Accessibility testing: The culture gap

3 minutes read

When is the last time you deployed to production on a Friday afternoon?

Right?

Never. We avoid it like the plague even if we have a "comprehensive" test suite and amazing coverage.

Why though?

Shouldn't passing tests mean all is well?

Shouldn't failing tests automatically prevent a production deployment of the bad code?

I think it's because we don't trust our tests. We don't trust that even if they all pass, we won't be pulled back to work over the weekend because users found serious blockers in production.

And we think the reason we don't trust our tests is because we don't have enough of them.

I think that's wrong.

I think there's a serious gap between having comprehensive test coverage and what those tests check. If the goal is not ship broken experiences for users, we have to start at the core of what testing means for your team.

The gap isn't about what your tests catch, but rather whether your team cares about what they're testing. Tests are supposed to be a safety net. But not if nobody trusts them.
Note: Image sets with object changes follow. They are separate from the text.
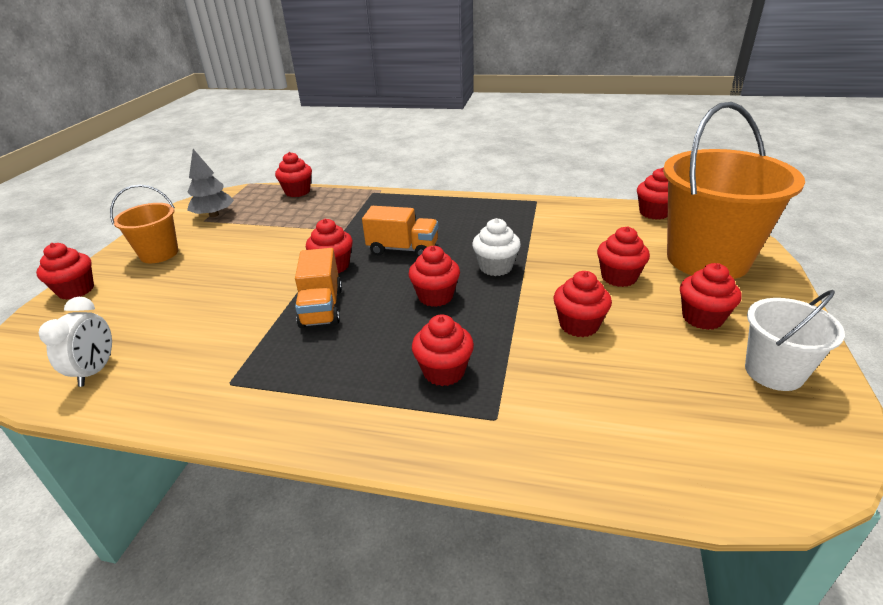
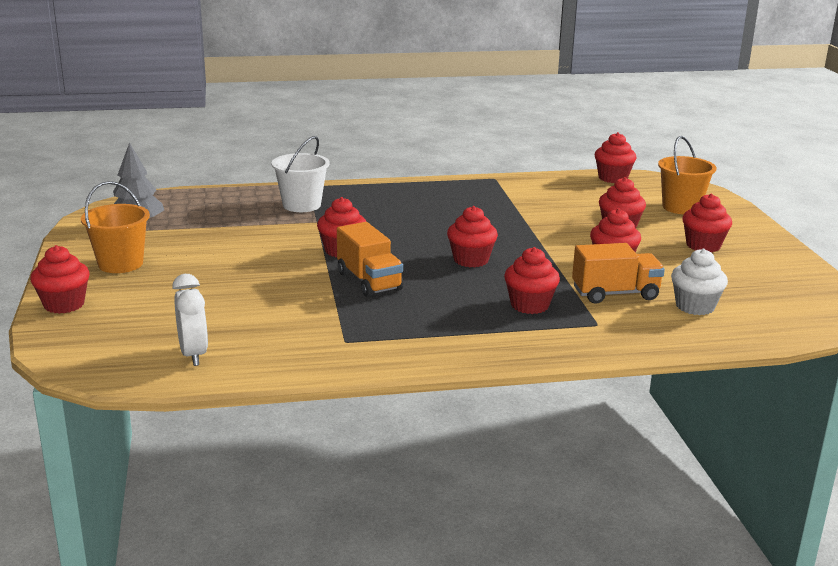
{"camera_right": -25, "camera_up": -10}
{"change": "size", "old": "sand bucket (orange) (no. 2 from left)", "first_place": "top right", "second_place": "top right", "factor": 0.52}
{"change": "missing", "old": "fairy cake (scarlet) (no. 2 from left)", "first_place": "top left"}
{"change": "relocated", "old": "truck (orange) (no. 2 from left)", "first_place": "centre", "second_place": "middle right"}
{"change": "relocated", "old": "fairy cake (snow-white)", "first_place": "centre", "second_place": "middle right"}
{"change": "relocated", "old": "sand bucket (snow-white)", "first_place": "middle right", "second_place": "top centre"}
Think about culture for a second.

When a test fails, what happens? Do you stop and investigate? Or do you disable the test and move on? When a test passes, do you believe everything works, or do they run it through another system just to be sure? Maybe first deploy to a test environment. Then to staging-1. Then staging-2. In a few days, if all went well, it reaches production.

The truth is culture determines whether tests inform decisions or just create the illusion of safety.

I've seen 90% coverage where tests are treated as obstacles. Something someone needs to do. But it's okay if no one does. In fact, it's better. And I've seen products with very little testing, but where every test is sacred. It cannot fail. People scramble when it does. And when it passes, there's no doubt nothing broke as a result. The difference isn't the percentage. It's the mentality.

Tests catch technical problems.

A function returns the wrong value. A database query fails.

Culture catches whether you're testing the things that matter. A test can pass perfectly whilst the feature breaks real user workflows. That's not a testing problem. That's a culture problem.

A lot of the times, testing gets delegated to specialists. You have a testing team whose only job is to look at some user stories and write tests to match. It becomes a box to tick. Quality stops being everyone's responsibility and becomes someone else's job. Before long, nobody actually owns whether the tests matter. They only care if they are there.

The uncomfortable truth is that most teams don't have a testing problem. They have a caring problem.

The real question you should be asking is "Are we testing what we actually care about?" Not "Do we have enough tests?"